What can you say about Bob Dylan that he hasn’t already told you? Every other musician has added to that glorious racket too. In fact, his profound effect on artistry is perhaps best summed up by none other than Paul McCartney, who poignantly proclaimed: “I could feel myself climbing a spiral walkway as I was talking to Dylan. I felt like I was figuring it all out, the meaning of life.”
In fact, McCartney even put down his mystic message in writing: “‘I’ve got it!’ and wrote down the key to it all on this piece of paper,” it all, on this occasion, being absolutely everything. “I told [Beatles roadie Mal Evans] ‘You keep this piece of paper, make sure you don’t lose it because the meaning of life is on there. Mal gave me the piece of paper the next day, and on it was written ‘There are seven levels.’ Well, there you go, the meaning of life…”
What does that mean? Nobody exactly knows, perhaps the marijuana had something to do with this spiralled assailing epiphany, but what is known for certain is that no matter how understated the equivalent rush may have been for the original vagabond, his mind was also being blown by McCartney. We have Dylan’s trusted word for that.

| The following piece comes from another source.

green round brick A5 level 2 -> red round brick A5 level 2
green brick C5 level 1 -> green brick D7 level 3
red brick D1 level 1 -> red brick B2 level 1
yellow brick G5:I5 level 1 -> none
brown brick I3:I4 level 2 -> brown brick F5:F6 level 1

“I’m in awe of Paul McCartney. He’s about the only one that I am in awe of. But I’m in awe of him,” the usually reticent Dylan told Rolling Stone in 2007. “He can do it all and he’s never let up, you know,” that much is true as ‘Macca’ reaches his 80th Birthday (a year behind Bob) and he continues to inspire legions of fans. As Andrew Bird told us: “There are very few who are continuously obviously pushing themselves. Paul Simon can still pull out an amazing song and Paul McCartney is no different. There aren’t many people who make it that far and are still pushing themselves.”

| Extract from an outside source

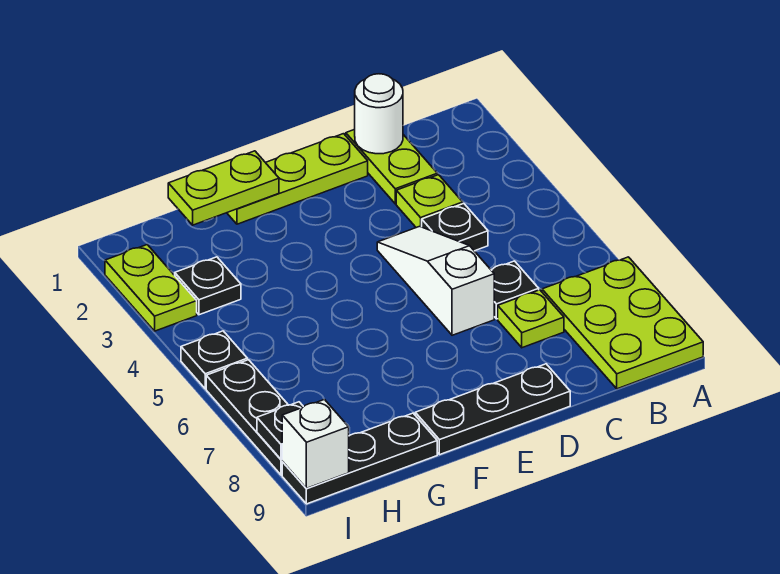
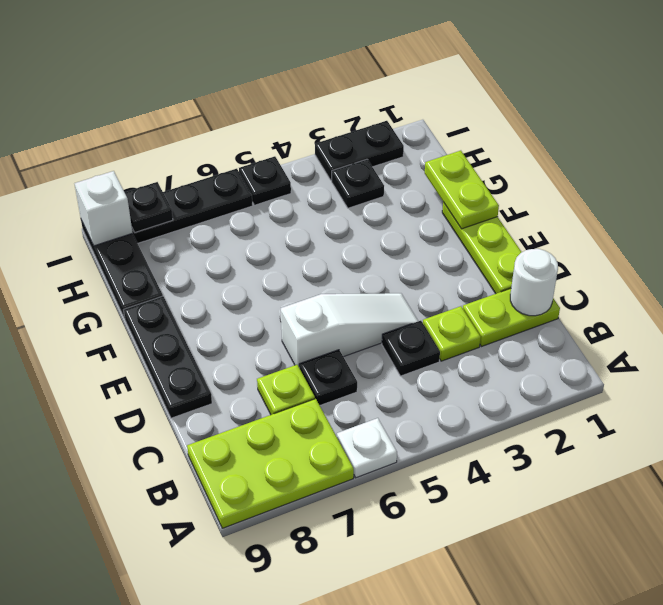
none -> white plate A6 level 1
lime plate I2:I3 level 1 -> black plate I2:I3 level 1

McCartney continues to push the progressive envelope like a postman of hits, and as Dylan adds, there is nothing but amazing musicianship behind it. “He’s got the gift for melody; he’s got the rhythm,” Dylan continued. “He can play any instrument. He can scream and shout as good as anybody and he can sing the ballad as good as anybody, you know so… And his melodies are, you know, effortless.”

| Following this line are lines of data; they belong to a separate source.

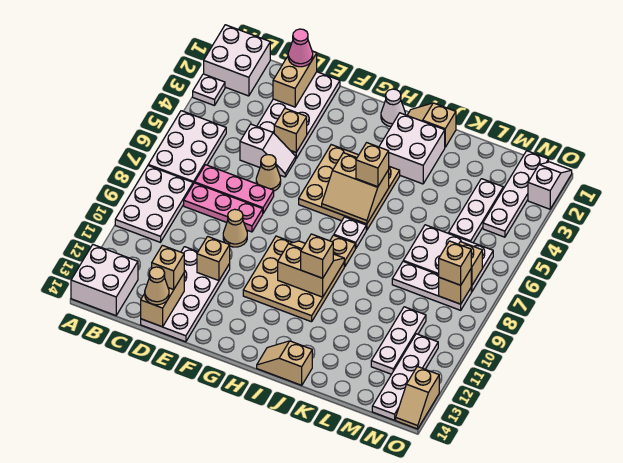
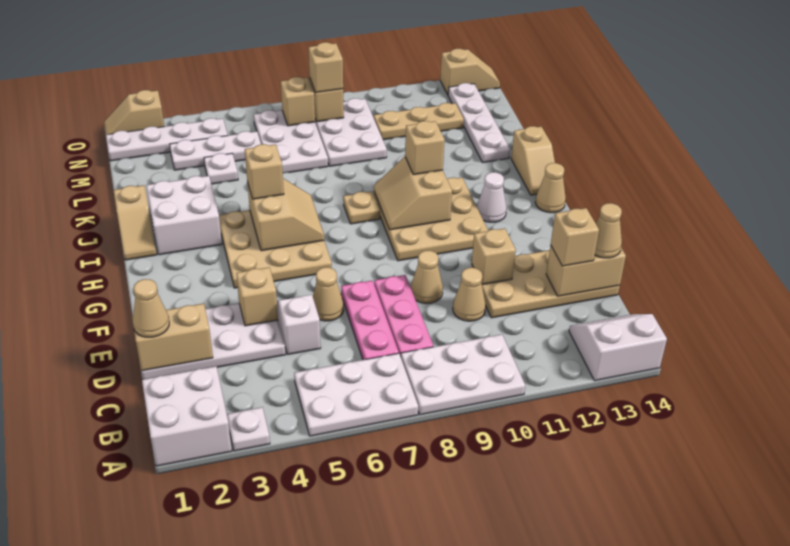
white brick A13:B14 level 1 -> white slope A13:B14 level 1 top A
pink cone D1 level 3 -> tan cone D1 level 3
none -> tan cone D10 level 1
white plate D11:E14 level 1 -> tan plate D11:E14 level 1
white cone H1 level 1 -> white cone H12 level 1
none -> tan cone H14 level 1
white plate I7 level 1 -> white plate L4 level 1
white plate L8:N8 level 1 -> white plate L8:N9 level 1
white plate M10:M12 level 1 -> tan plate M10:M12 level 1
white plate N11:N14 level 1 -> white plate K13:N13 level 1
white slope O1:O2 level 1 top 2 -> tan slope O1:O2 level 1 top 2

The folk troubadour concluded: “That’s what you have to be in awe… I’m in awe of him maybe just because he’s just so damn effortless. I mean I just wish he’d quit, you know? [Laughs] Just everything and anything that comes out of his mouth is just framed in a melody.”
That envy is mutual and no doubt a healthy driving force, as ‘Macca’ said of Dylan way back in 1966: “Dylan is a fantastic composer. At first, I didn’t understand. I used to lose his songs in the middle but then I realized it didn’t matter. You can get hung up on just two words of a Dylan lyric. ‘Jealous monk’ or ‘magic swirling ship’ are examples of the fantastic word combinations he uses. I could never write like that, and I envy him. He is a poet.”